Now information is abundant, even too abundant. What readers need is interpretation, filters, guides. The media — dare I say it? — needs to mediate. That’s where they can add the value. The basic stenography that was valuable in one age isn’t worthless in this one, but it’s simplistic, and not nearly enough.
Further, we’re not merely dealing with an era in which information has become overwhelmingly abundant, we’re caught in a moment when all sides have become exquisitely sophisticated at spinning it, at publicizing what they want heard, distorting what scares them, drowning out what hurts them, discrediting what attacks them. So not only is there too much for the average consumer to deal with, it’s not even clear what they should deal with, what’s honest, who can be trusted. This is dicier territory, of course, but I think those who fret over the newspaper’s capability to serve this guiding function give insufficient thought to how odd the concept of objective news coverage has always been, and how much more potential there was for abuse when there was nearly no in-market competition.
And Matt Yglesias:
Yesterday, your local newspaper’s comparative advantage was being a newspaper it didn’t need to cover any particular area of life better than alternative sources. The Boston Globe isn’t, in a classical sense, in direct competition with ESPN. But once it’s all websites then, yeah, if you want local sports fans to read your sports coverage it’s going to need to be better than the coverage offered in sports specialty sites.
To me, that sounds implausible. Why should your local paper be good at covering local news, and be good at covering national news, and be good at movie and television criticism, and good at covering major sports, and have a solid book review section, and maybe something about cooking, etc., etc., etc.? It’s not that there’s anything wrong with trying to be good at everything simultaneously, but it’s actually very hard. The most useful contemporary music reviews will probably be done by an organization that specializes in covering the subject. Similarly, sports specialty sites will have the best sports coverage. A handful of movie critics could satisfy the entire nationwide demand for professionally-written movie reviews, etc.

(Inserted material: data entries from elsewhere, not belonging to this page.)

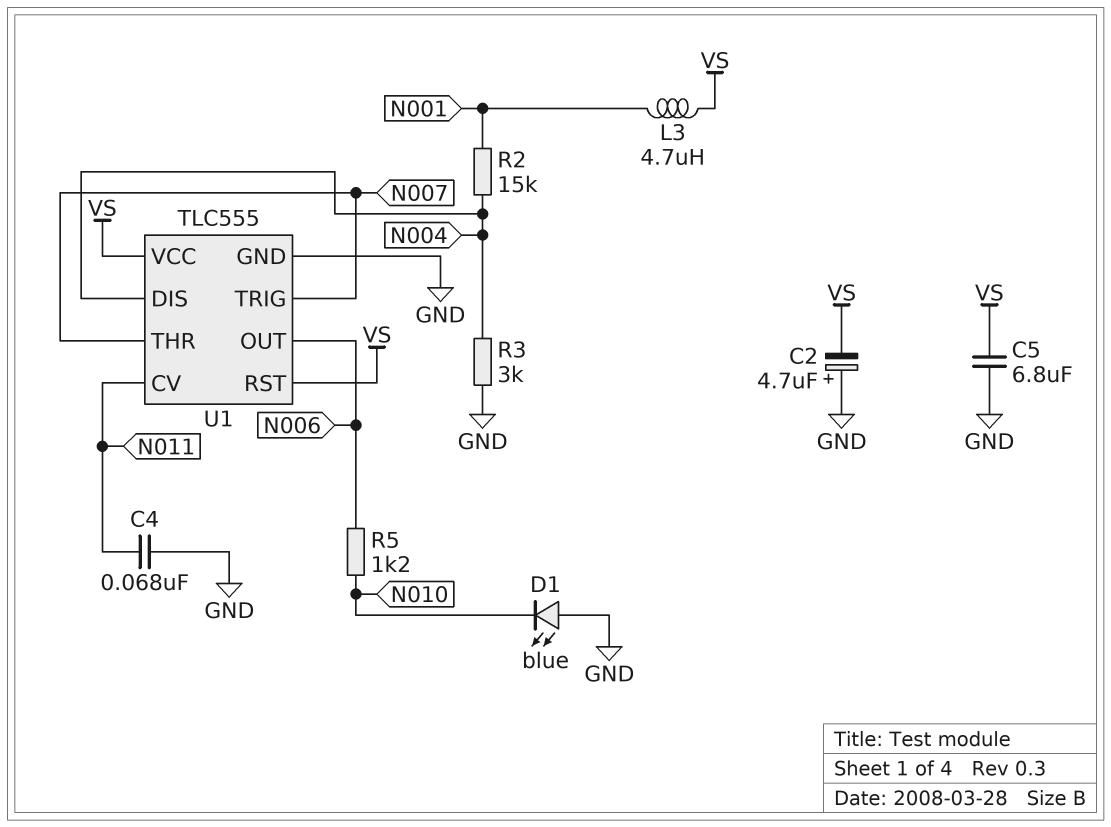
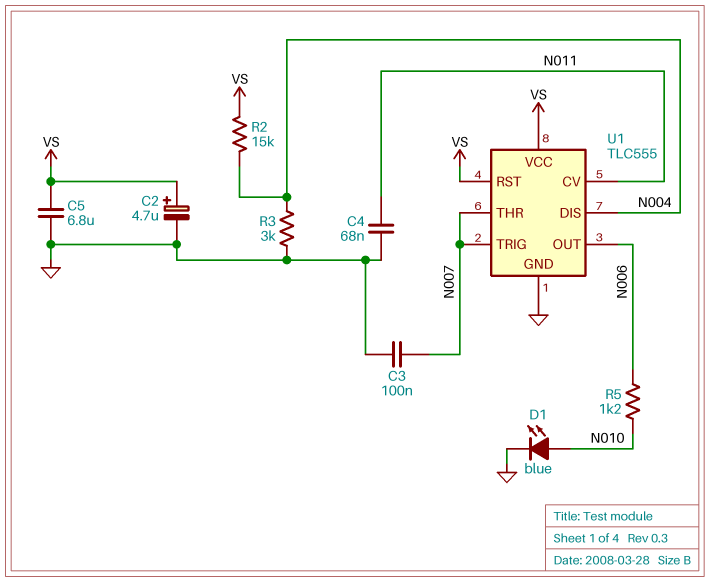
C2: 4.7uF (plus GND, minus VS) -> 4.7uF (plus VS, minus GND)
C3: none -> 100nF (GND, N007)
D1: LED blue (A GND, K N010) -> LED blue (A N010, K GND)
L3: 4.7uH (N001, VS) -> none
R2: 15k (N001, N004) -> 15k (N004, VS)

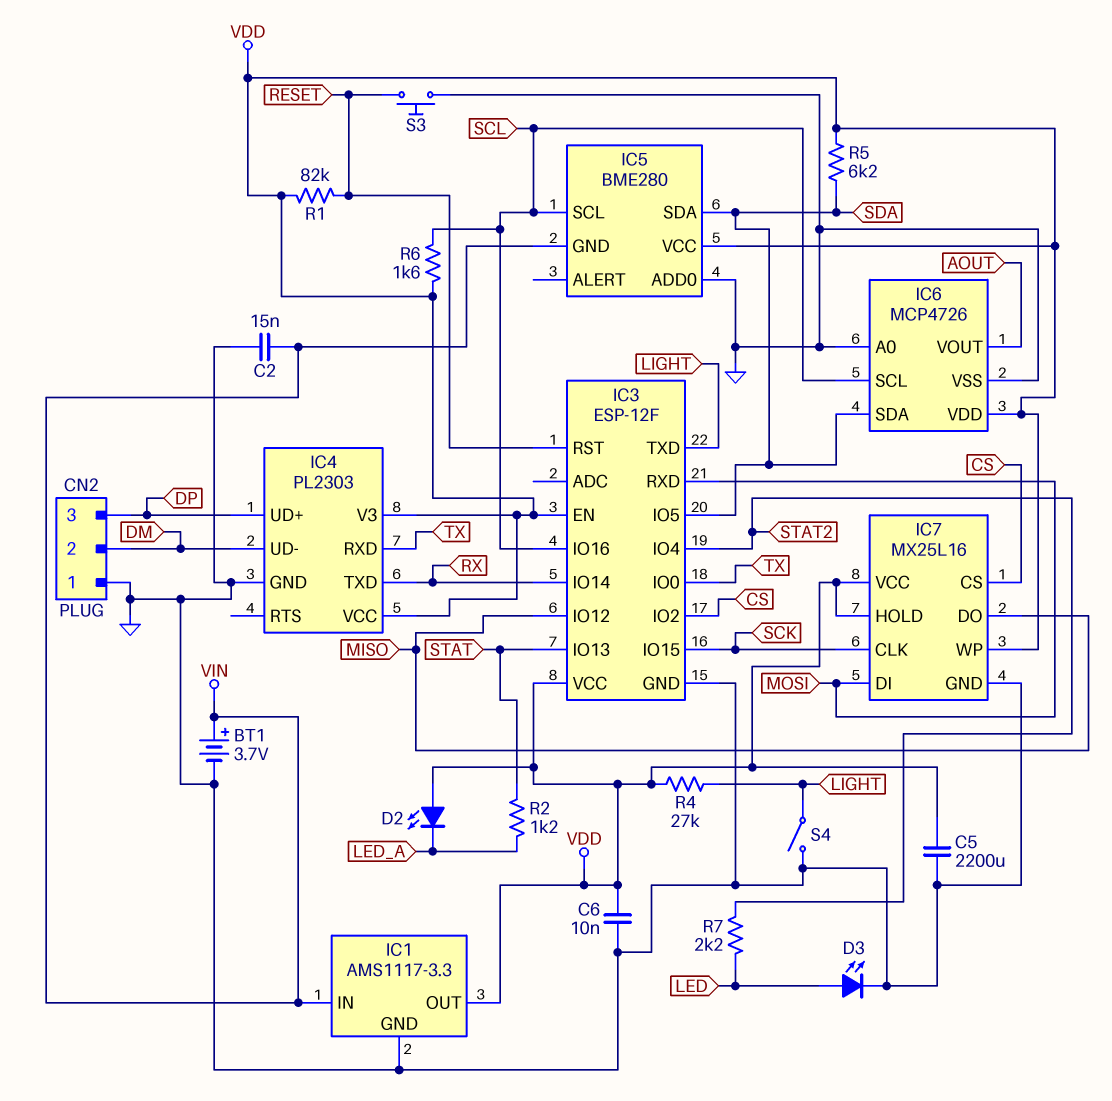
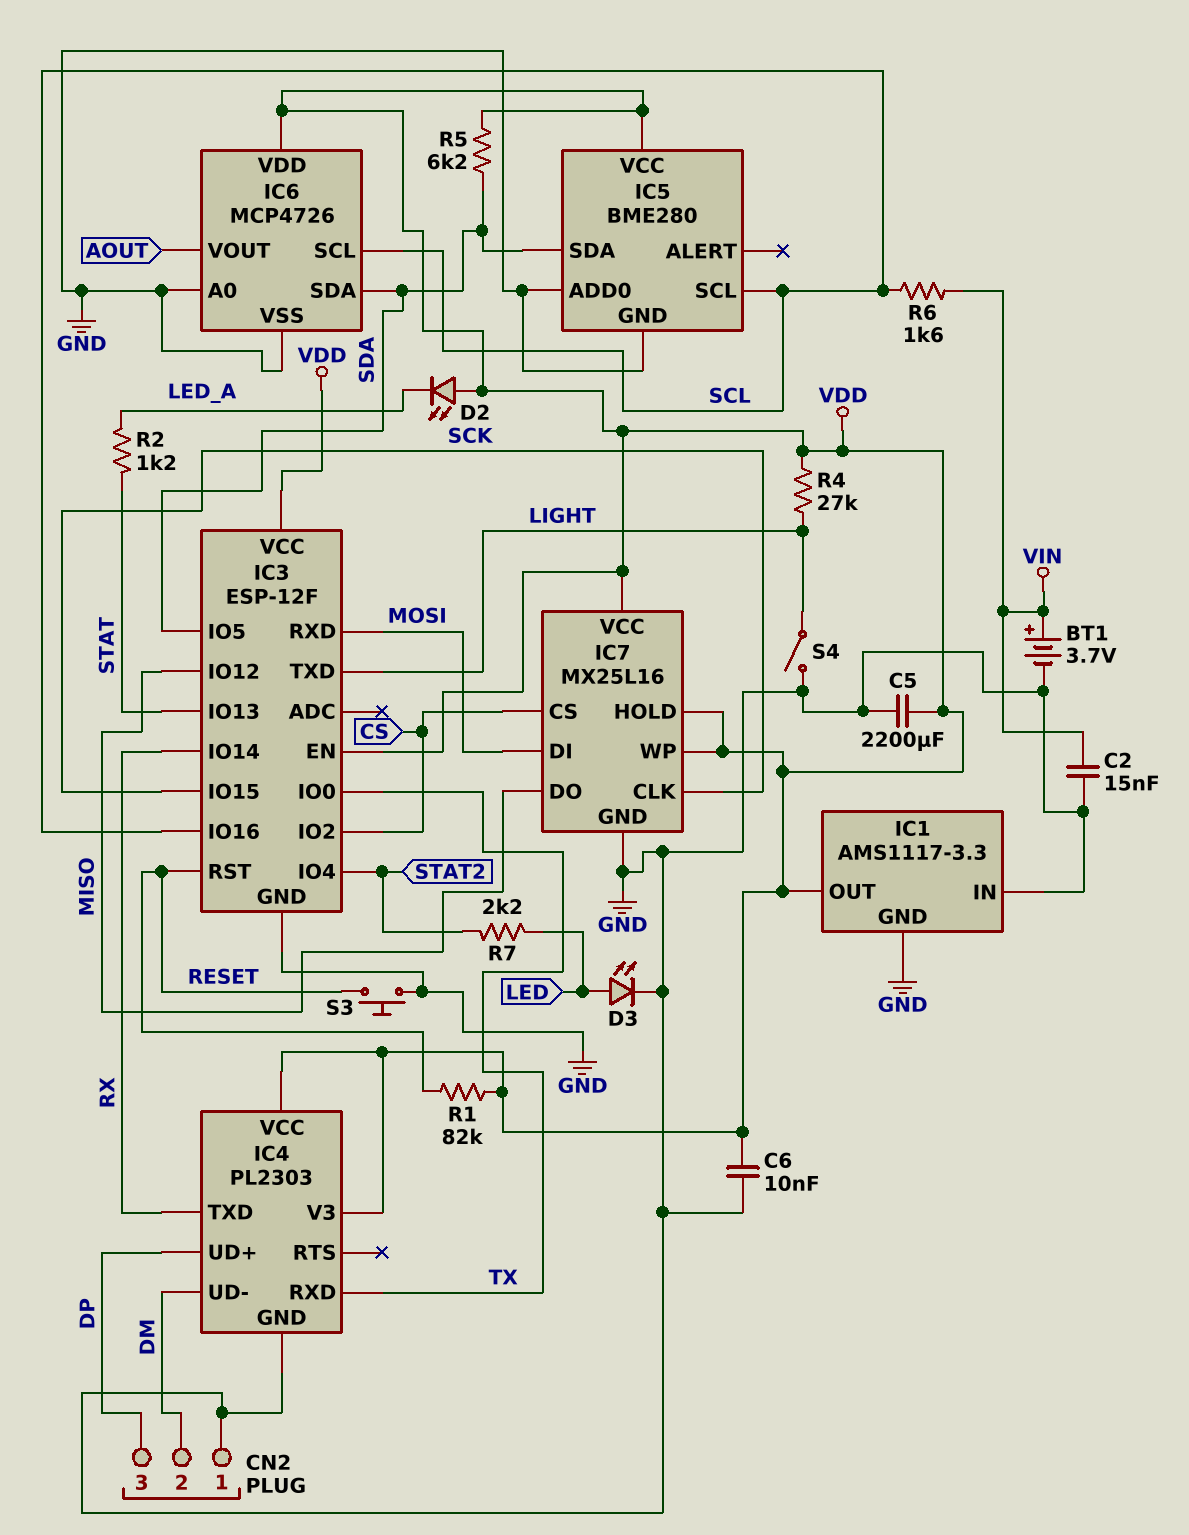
IC1 pin IN: VIN -> GND
IC5 pin GND: VIN -> GND
R6: 1.6k (SCL, VDD) -> 1.6k (SCL, VIN)

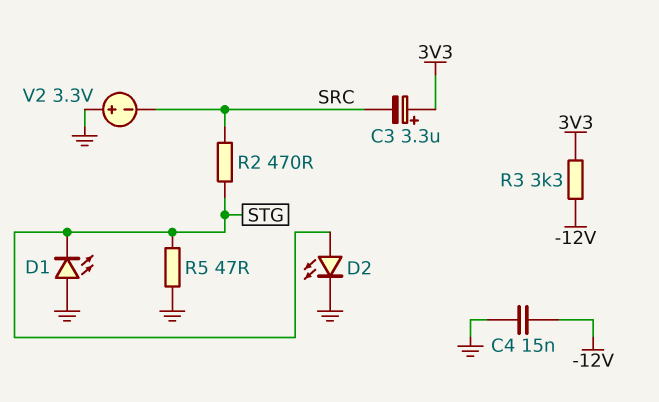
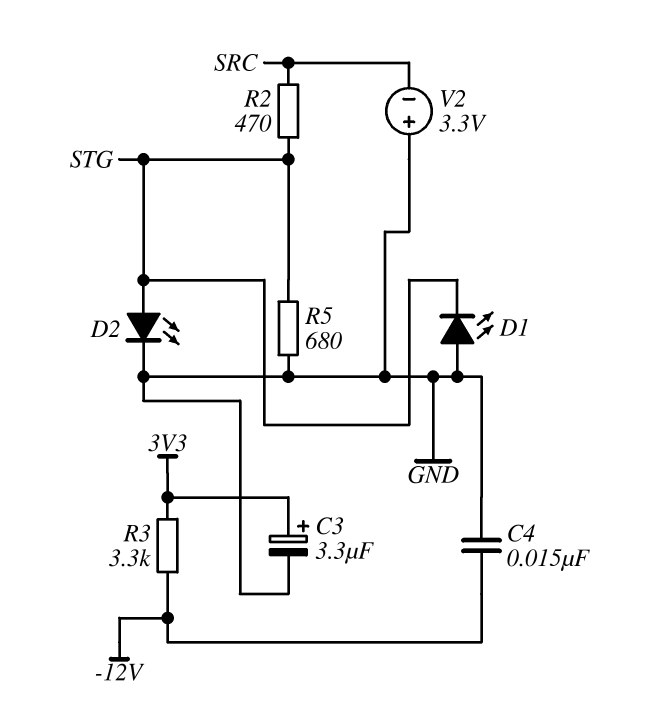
C3: 3.3uF (plus 3V3, minus SRC) -> 3.3uF (plus 3V3, minus GND)
R5: 47 (GND, STG) -> 680 (GND, STG)

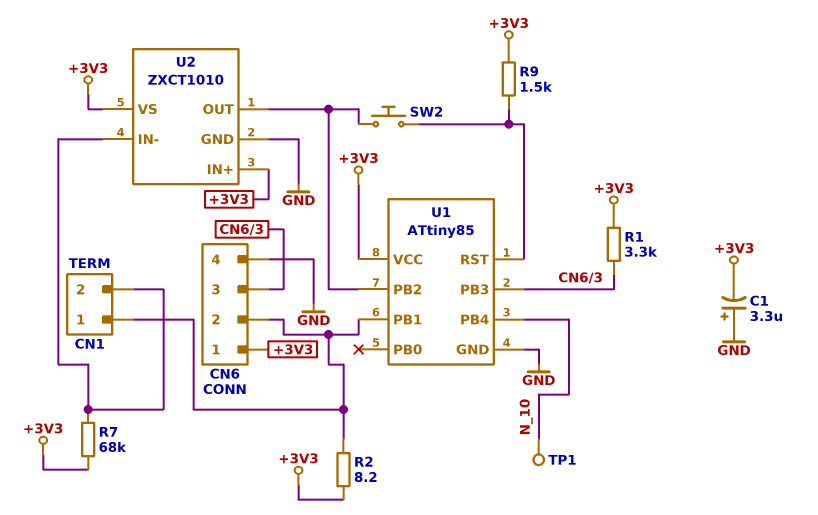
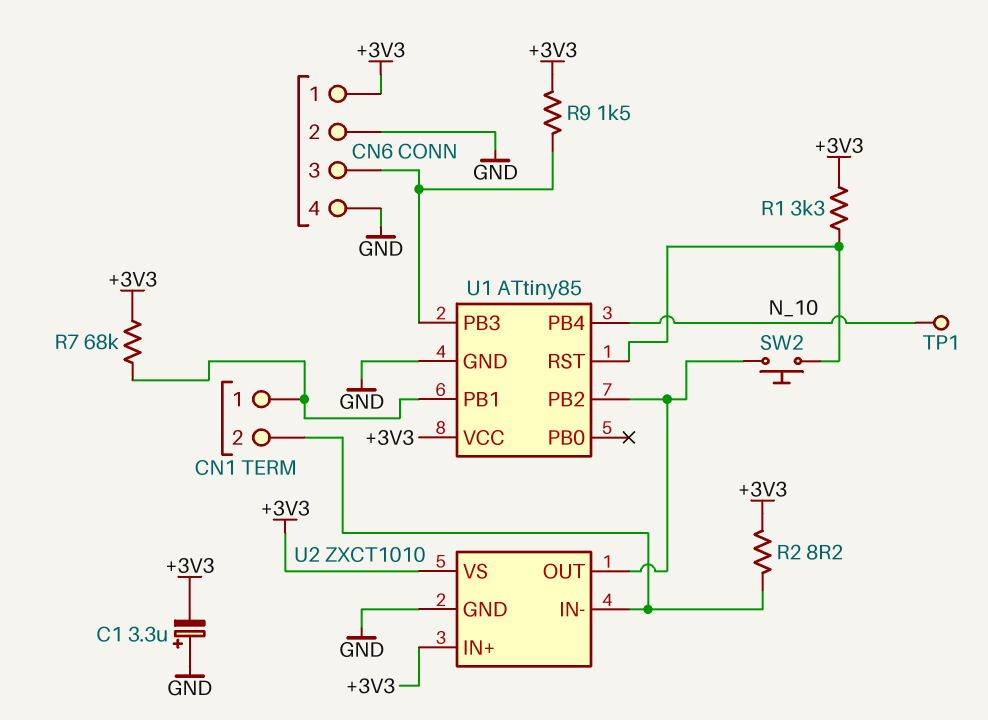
CN6 pin 2: CN1/1 -> GND
R1: 3.3k (+3V3, CN6/3) -> 3.3k (+3V3, U1/RST)
R2: 8.2 (+3V3, CN1/1) -> 8.2 (+3V3, CN1/2)
R7: 68k (+3V3, CN1/2) -> 68k (+3V3, CN1/1)
R9: 1.5k (+3V3, U1/RST) -> 1.5k (+3V3, CN6/3)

What’s left for the local newspaper — or newspaper-like website — is to cover the local news. This is an important task, a crucial social function. There’s an audience for it. But it’s a radically scaled down vision of what the mid-sized newspaper should be doing. Paring papers down to this function would result in a veritable holocaust of newspaper writers, just as the digital transition has already eliminated an untold number of typesetting jobs and so forth.
One thing that’s worth mentioning is that while I think they’re right that the death of local newspapers is inevitable, it will also be a very slow process. My parents still read the newspaper. I suspect they’ll continue to do so until the day they die, which is (I hope) 30 to 40 years away. Which means that print subscriptions and print advertising will continue to be a major revenue source for the next 20 years. And that, in turn, will make it difficult for mid-sized papers like the St. Louis Post-Dispatch and the Minneapolis Star Tribune to focus on Internet-based media opportunities. The print paper will still need movie reviews, national news coverage, etc because that’s what old people expect to find in their newspapers. And after producing all that content, it won’t leave much room in a shrinking budget to spend on developing new Internet-oriented content. Add to that the institutional inertia Ezra describes, and I expect they’ll find the transition enormously difficult.